Arrivano nuovi aggiornamenti sull’allarme bomba che ha provocato l’atterraggio di emergenza in Kenya dell’aereo Air France che dalle Mauritius si stava dirigendo verso Parigi. Come già noto a bordo non è stato trovato alcun ordigno, ma solo un rudimentale simulacro di una bomba formato da una scatola di cartone e un timer da cucina.

La polizia ha posto in stato di fermo un passeggero di 58 anni, ex poliziotto, mentre la moglie è stata interrogata come testimone dei fatti che hanno costretto l’aeroplano allo stop forzato in quel di Mombasa.

La donna è già stata rilasciata, mentre si trova ancora in stato di arresto il marito, un agente di polizia in pensione che vive presso l’isola francese La Réunion, facente parte dell’arcipelago Mascarene (nell’Oceano Indiano). Entrambi sono stati fermati questa mattina una volta arrivati all’aeroporto di Roissy, intorno alle 7.

Secondo alcuni testimoni l’uomo è stato visto più volte recarsi nella toilette del mezzo, per quanto questa circostanza non possa costituire un indizio decisivo. Il CEO di Air France, Frédéric Gagey, ha affermato che l’ordigno – se così può essere chiamato – non ha mai costituito un pericolo per i 459 passeggeri del volo, rappresentando probabilmente solo uno scherzo piuttosto stupido.
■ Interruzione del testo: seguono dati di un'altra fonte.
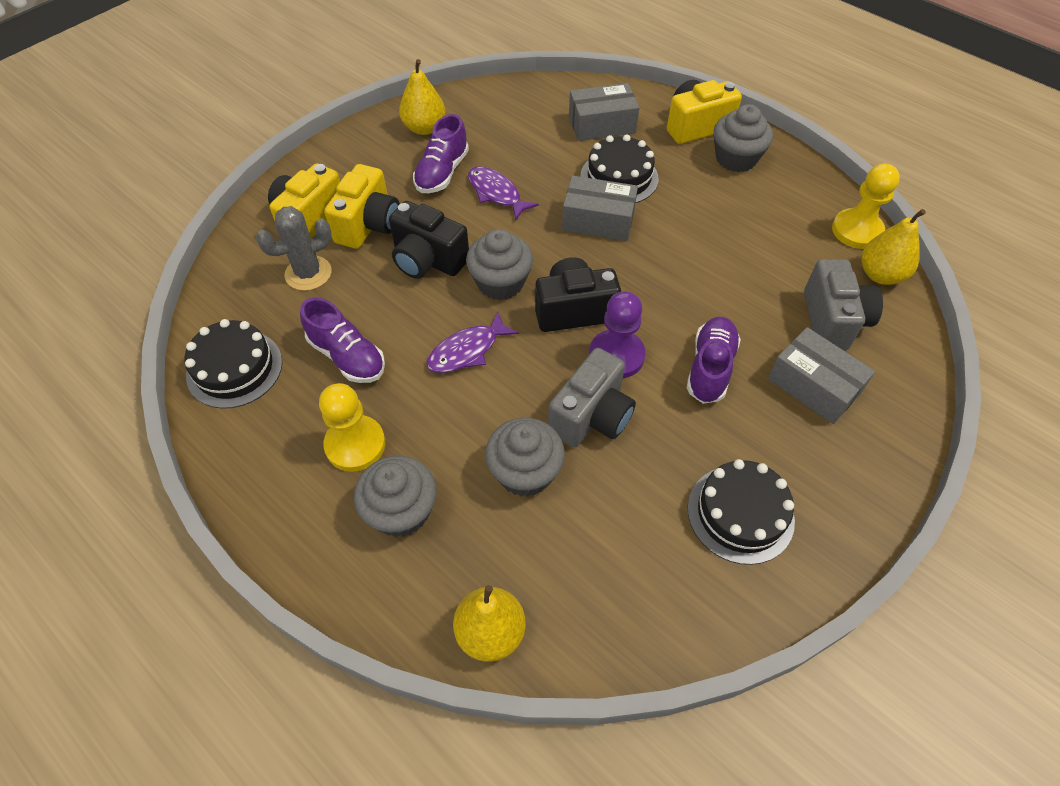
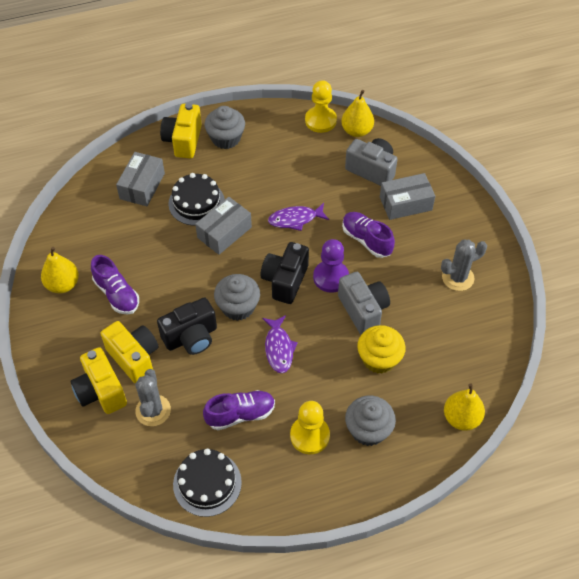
camera: 60 degrees left, 0 degrees up
(496, 193) = (160, 273): purple fish -> purple fish (295, 219)
(525, 472) = (379, 359): grey cupcake -> yellow cupcake
(740, 514) = (458, 278): black cake -> grey cactus

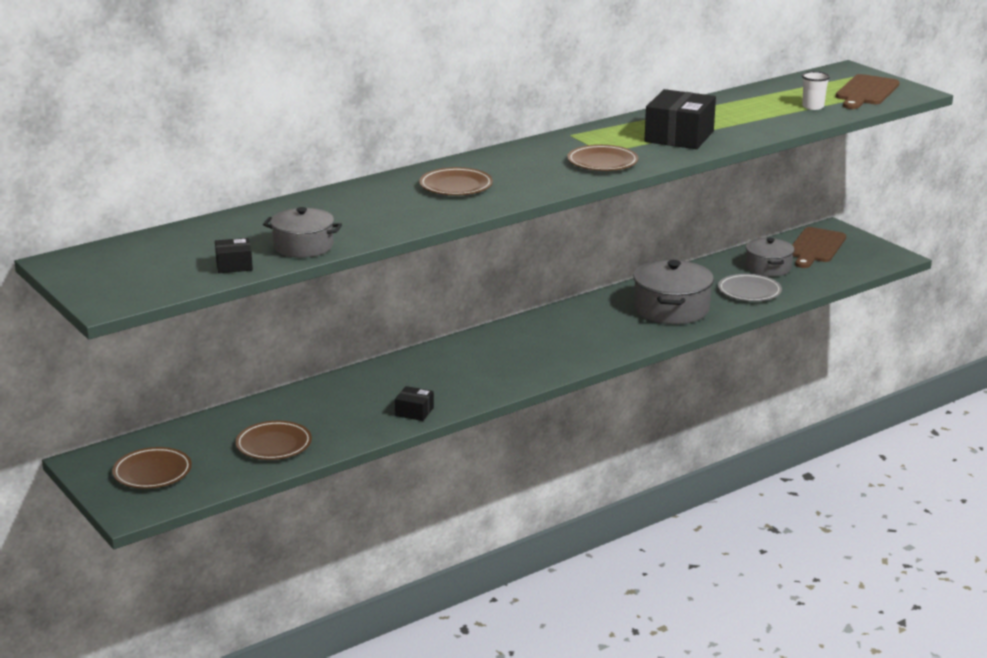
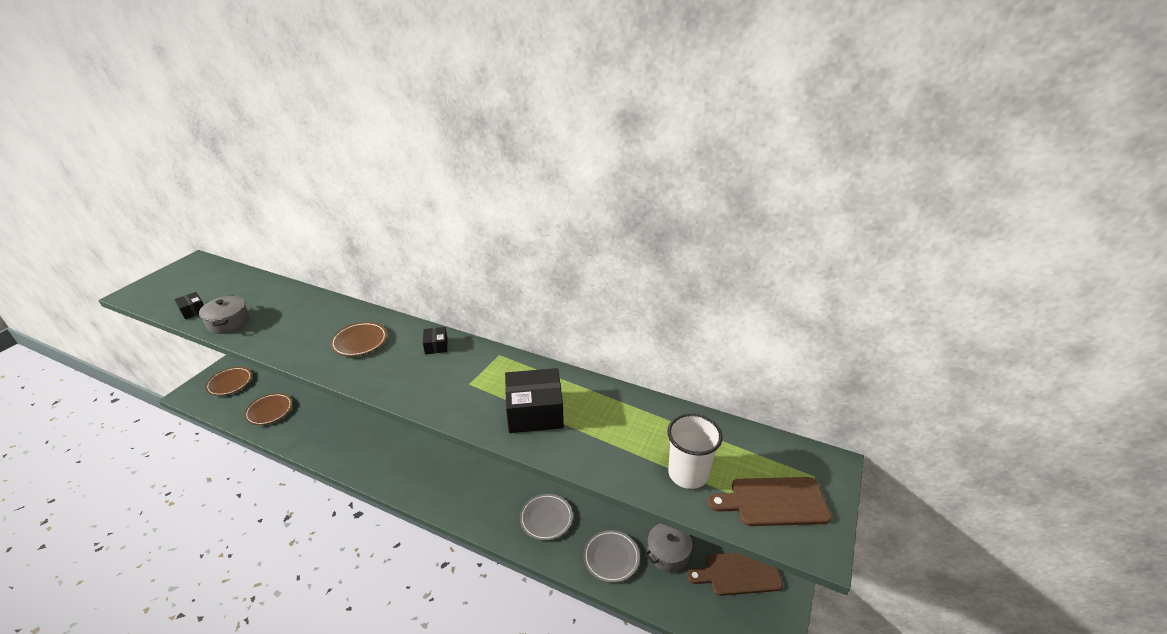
camera: 60 degrees right, 10 degrees up
(414, 412) = (326, 449): black box -> black box (436, 346)
(602, 162) = (445, 391): brown plate -> none
(671, 309) = (546, 518): grey pot -> grey plate
(813, 107) = (688, 474): white cup -> white cup, size x1.72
La compagnia ha in ogni caso sporto denuncia contro ignoti per la messa in pericolo della vita altrui presso il commissariato di Bobigny, nelle vicinanze di Parigi. Durante la conferenza stampa Gagey non ha voluto minimizzare l’accaduto, affermando che il ritrovamento della finta bomba e il procurato allarme costituiscono in ogni caso “un atto molto aggressivo nei nostri riguardi, un atto inaccettabile”. Solo negli ultimi 15 giorni, sostiene Gagey, sono avvenuti altri tre incidenti analoghi su aerei dell’Air France provenienti da o diretti verso gli USA.

L’allerta delle compagnie aeree è ai massimi livelli dopo gli attentati di Parigi e l’esplosione dell’aereo russo in Egitto avvenuto lo scorso ottobre, nel quale sono morte tutte le 224 persone che si trovavano a bordo.